И тут я с ужасающей ясностью поняла, что Рауль в тот день семь лет назад был абсолютно прав. Да, он повел себя не как джентльмен, но это была нормальная, искренняя реакция раздраженного человека, которую сложно было ожидать от теперешнего Рауля. Я на свадебных фотографиях была отнюдь не прекрасной принцессой, как отложилось в моей памяти, а настоящим гадким утенком, и это розовое платье только подчеркивало мою нескладность. Нынешняя я не могла винить Рауля за то, что он назвал вещи своими именами. Разве только за резкость, с которой он отозвался обо мне за моей спиной. Но «кто подслушивает — рискует услышать о себе правду».
Решительно закрыв фотоальбом, я набрала Ксава. Тот ответил мгновенно, словно ждал моего звонка. Вид у него при этом был донельзя встревоженный.
— У тебя что-то случилось? — Забеспокоилась я.
— Нет, у меня все в порядке. — Немного растерялся брат. — С чего ты взяла? У нас все хорошо.

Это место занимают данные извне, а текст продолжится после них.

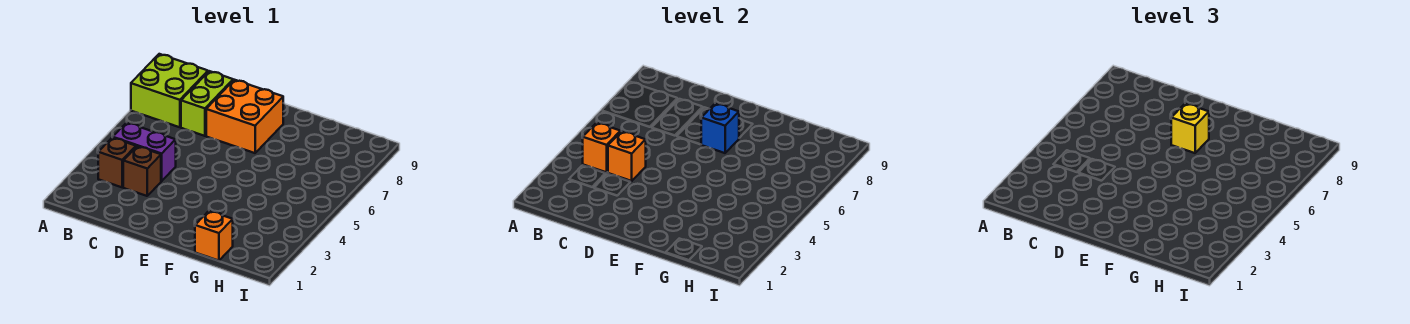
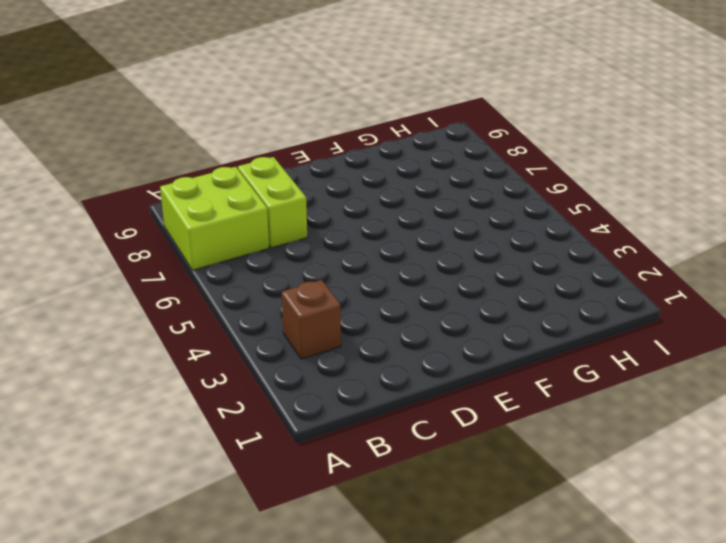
none -> purple brick B4:C4 level 1
none -> brown brick C3 level 1

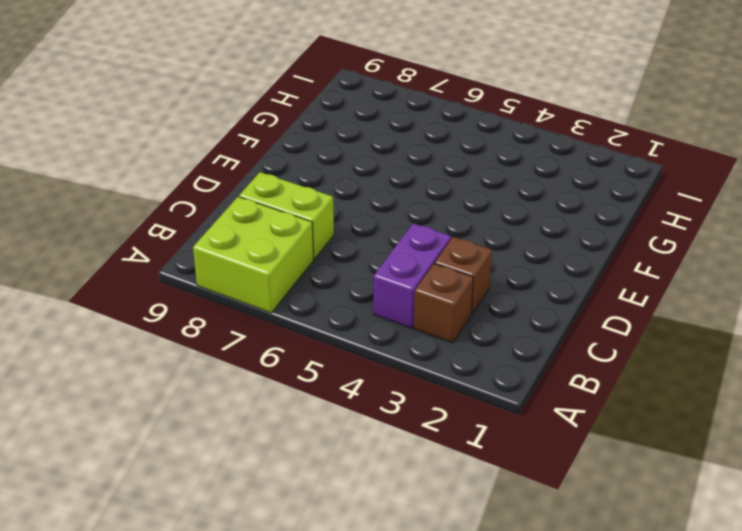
none -> orange brick D7:E8 level 1
none -> orange brick G1 level 1

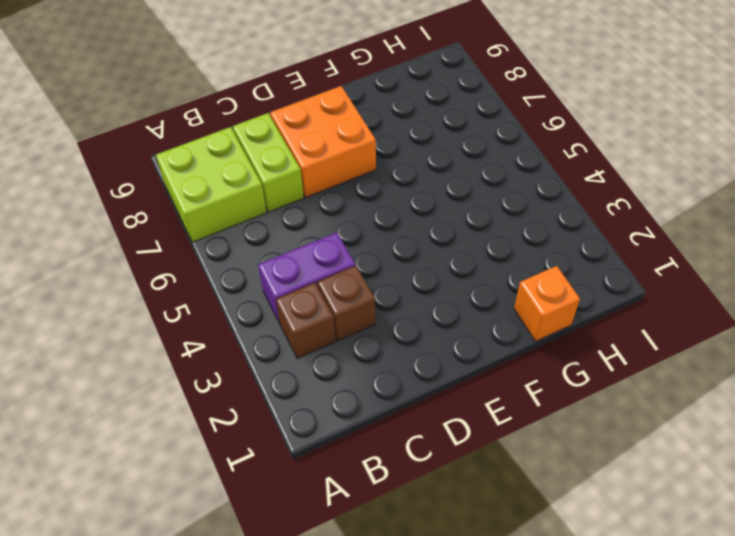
none -> orange brick B4 level 2
none -> orange brick C4 level 2

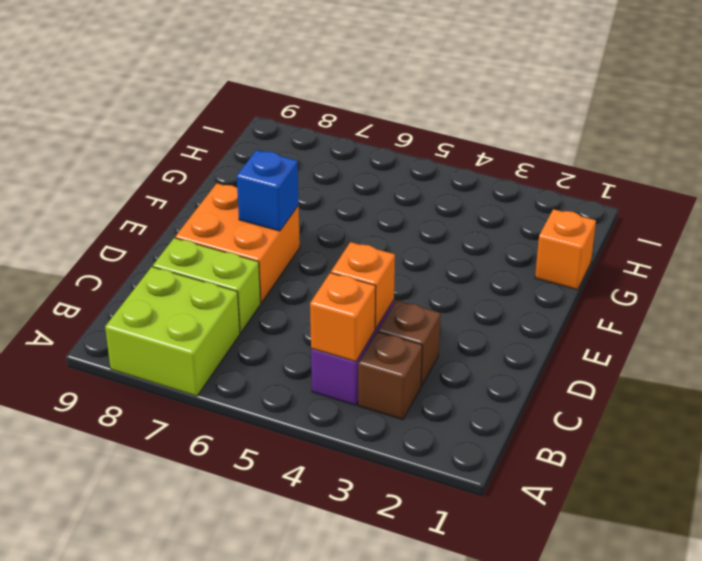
none -> yellow brick E7 level 3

Я слегка удивилась, но решила, что раз Ксав не хочет рассказывать, то я не буду настаивать, и сменила тему.
— Ты помнишь то розовое платье, в котором я была у тебя на свадьбе?
— Разве такое забудешь! Мама тогда полдня уговаривала тебя надеть другое, но ты категорически отказывалась. А потом и вовсе устроила безобразную истерику.
— Правда? Совершенно не помню этого. Мне казалось, что у меня не было выбора.